A $2.2 million grant from the Bill and Melinda Gates Foundation will be used to further collaboration in the SKY Partnership between Spring Branch ISD and charter schools KIPP and YES Prep. The grant was one of seven awarded by the Gates Foundation to cities that have signed District-Charter Collaboration Compacts. The grants totaled nearly $25 million.

Spring Branch ISD Superintendent Duncan Klussmann said that augmenting the SKY Partnership is a critical step towards reaching the district’s T-2-4 goal of doubling students’ post-secondary success in five years.

“Collaboration is very important (in reaching the goal),” Klussmann said. “We have to accelerate culture change in our system. We have great teachers, but we have to adjust the culture.”

He said the district’s Teach for America teachers go through YES Prep’s teacher training program, and that school leaders will go through KIPP’s leadership program.

Together, the charters enroll 245 students. Each charter will add a grade level each year as students advance, with an eventual YES Prep high school program opening at Northbrook High School, serving some 1,200 students. Klussmann said that while Spring Branch ISD is learning from its charter partners, so too are those charters learning from Spring Branch.

“The charters are looking at expanding rapidly,” he said, “and they’re looking at how a successful system operates.” While collaboration is the goal of the district-charter compacts, it’s not an easy thing to accomplish, said Vicki Phillips, director of education, college ready, at the Gates Foundation.

“Collaboration is usually highly productive,” said Phillips, “but a struggle.” She said the grants would be used by recipients to help teachers be more effective, integrate core standards into curriculums, integrate technology into classrooms, and improve the use of data and evidence-based instruction, among other uses.

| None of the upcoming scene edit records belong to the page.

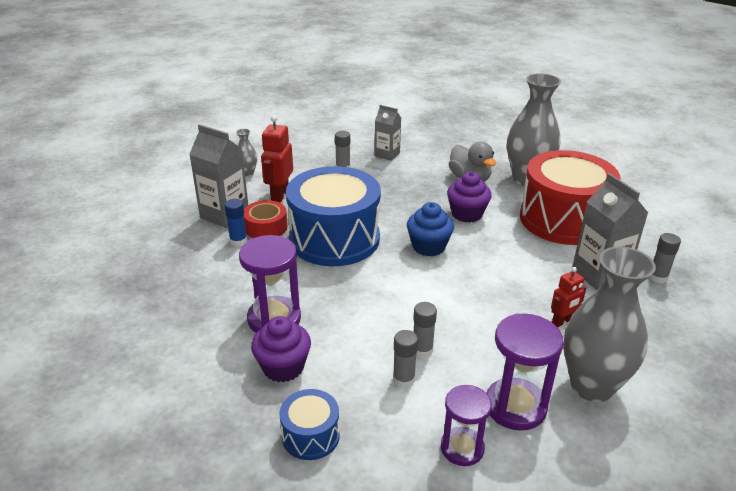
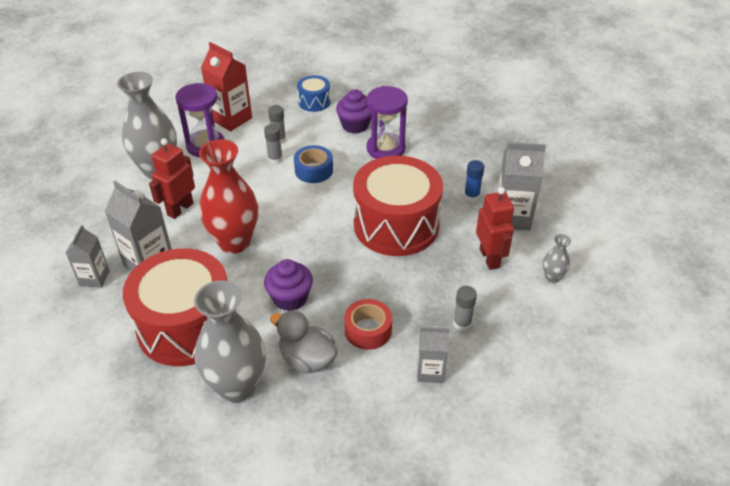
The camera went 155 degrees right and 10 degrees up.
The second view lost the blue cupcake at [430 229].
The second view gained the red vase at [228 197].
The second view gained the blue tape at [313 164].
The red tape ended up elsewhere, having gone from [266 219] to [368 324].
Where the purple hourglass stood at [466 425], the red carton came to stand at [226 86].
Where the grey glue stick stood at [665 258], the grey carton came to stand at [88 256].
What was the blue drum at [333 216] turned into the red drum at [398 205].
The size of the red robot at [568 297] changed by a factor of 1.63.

The district-charter collaboration compacts were designed to “address issues that have often led to tension between public charter and traditional schools,” according to a release from the Gates Foundation, issues such as equitable funding and facilities, and whether charters are open to all students, including special needs students and English language learners. Klussmann said charter schools were created to develop innovative methods of teaching, and that there are as many ways to learn as there are students.

“We want to provide as many options for as many kids as possible,” he said.